Sob
o iminente risco das boas intenções
Por
Alessandra Leles Rocha
Como manifesta o antigo
provérbio, “De boas intenções o inferno
anda cheio”. E não seria essa a definição da realidade brasileira contemporânea?!
Usando e abusando de se apropriar tendenciosamente das palavras para dar-lhes o
sentido das suas intenções e aplacar de algum modo as contestações, é assim que
os discursos e as narrativas no cenário político têm colocado o país cada vez
mais próximo do precipício.
Lamento, mas nenhum daqueles
homens e mulheres que transitam pelos corredores dos centros do poder estão
fazendo bom uso da sua RESPONSABILIDADE cidadã, ou daquela investida pelo cargo
para o qual foram eleitos, por exemplo.

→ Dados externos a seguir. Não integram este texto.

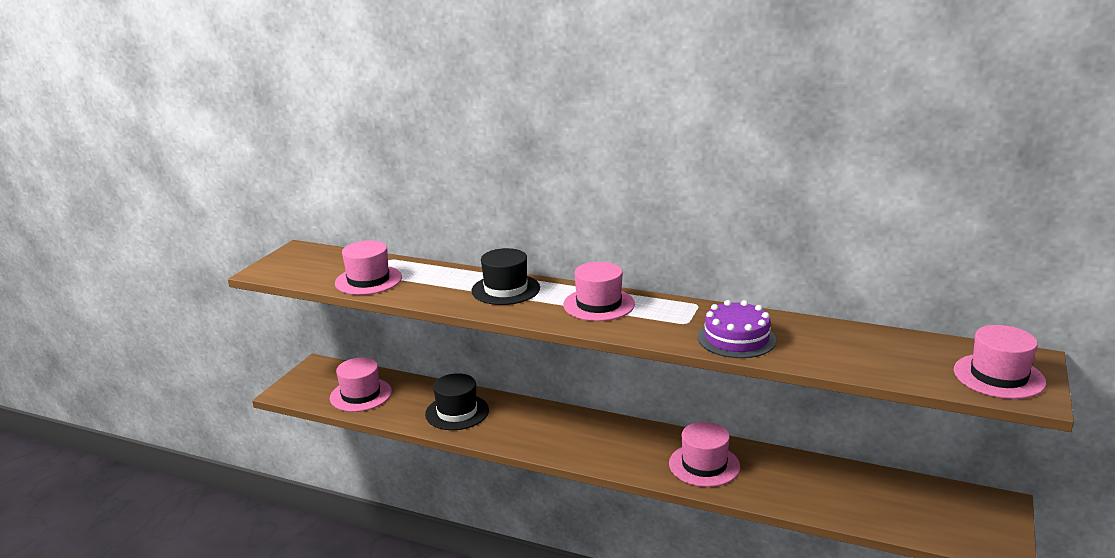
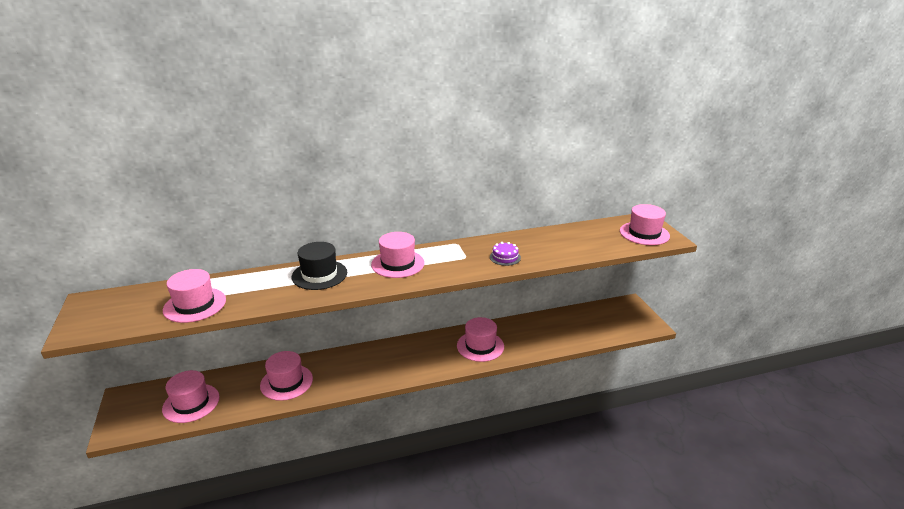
camera: 40 degrees left, 5 degrees up
(457, 412) = (286, 382): black hat -> pink hat
(736, 338) = (505, 257): purple cake -> purple cake, size x0.60

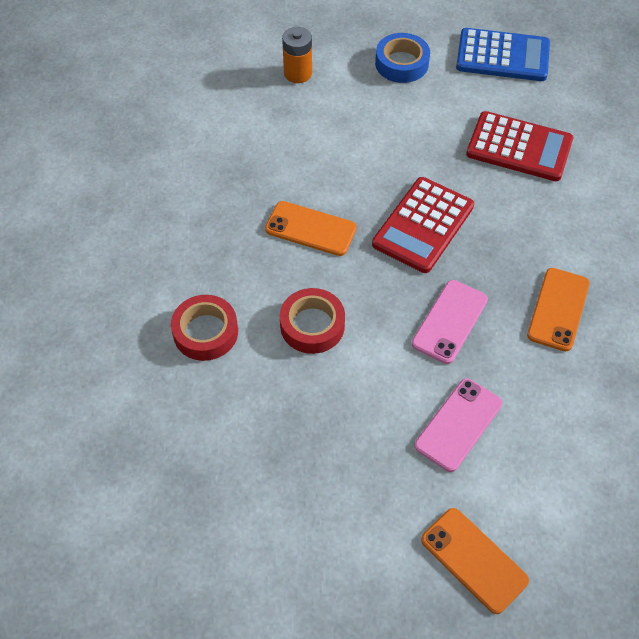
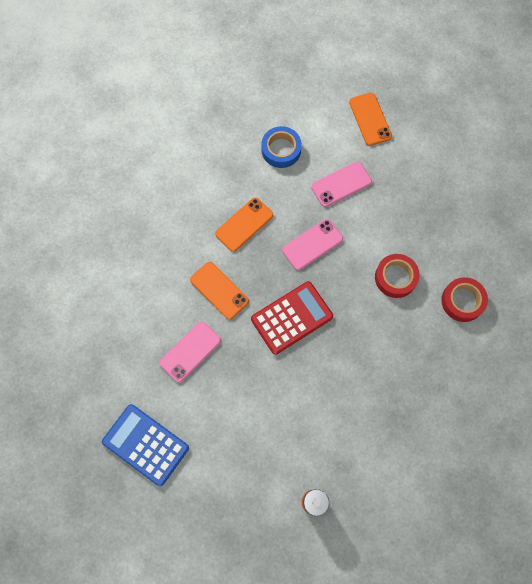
camera: 155 degrees left, 15 degrees up
(310, 229) = (366, 348): orange phone -> orange phone (219, 290)
(401, 63) = (227, 474): blue tape -> blue tape (281, 150)
(519, 147) = (190, 351): red calculator -> pink phone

Movidos pelo imediatismo eleitoreiro
que pulsa frenético diante do desfolhar do calendário de 2021, eles estão anos
luz de fazer a coisa certa, de pensar no país de maneira consciente, ou seja, ditada
pelos parâmetros de análise em curto, médio e longo prazo.
Resistentes a olhar para o
cenário econômico brasileiro, eles estão sucessivamente deliberando assuntos de
ordem econômica, como é o caso da Proposta de Emenda Constitucional (PEC) dos
Precatórios, lançando o Brasil à bancarrota. Vira-se daqui, mexe-se dali; mas,
os textos das propostas não perdem um milímetro sequer de sua nocividade ao equilíbrio
e sobrevivência fiscal do país. Afinal, eles desconsideram todos os índices,
todos os indicativos, todos os alertas advindos de grandes economistas, como se
dispusessem de uma autoridade absoluta sobre o tema.
Mais uma vez, estamos diante da
negação. Nossa classe política nega as Ciências Econômicas. Nega que a política
econômica instituída pela atual gestão pública é um fiasco em todos os
sentidos. Tanto que as notícias mais recentes, saídas do forno, apontam recessão
técnica, ou seja, “dados do Instituto
Brasileiro de Geografia e Estatística (IBGE) mostram que a economia brasileira ‘encolheu’
por dois trimestres seguidos” 1. Um alerta
importante, tendo em vista que o panorama desfavorável conta, também, com
desemprego alto, inflação acelerada, alta dos juros e dólar em ascensão.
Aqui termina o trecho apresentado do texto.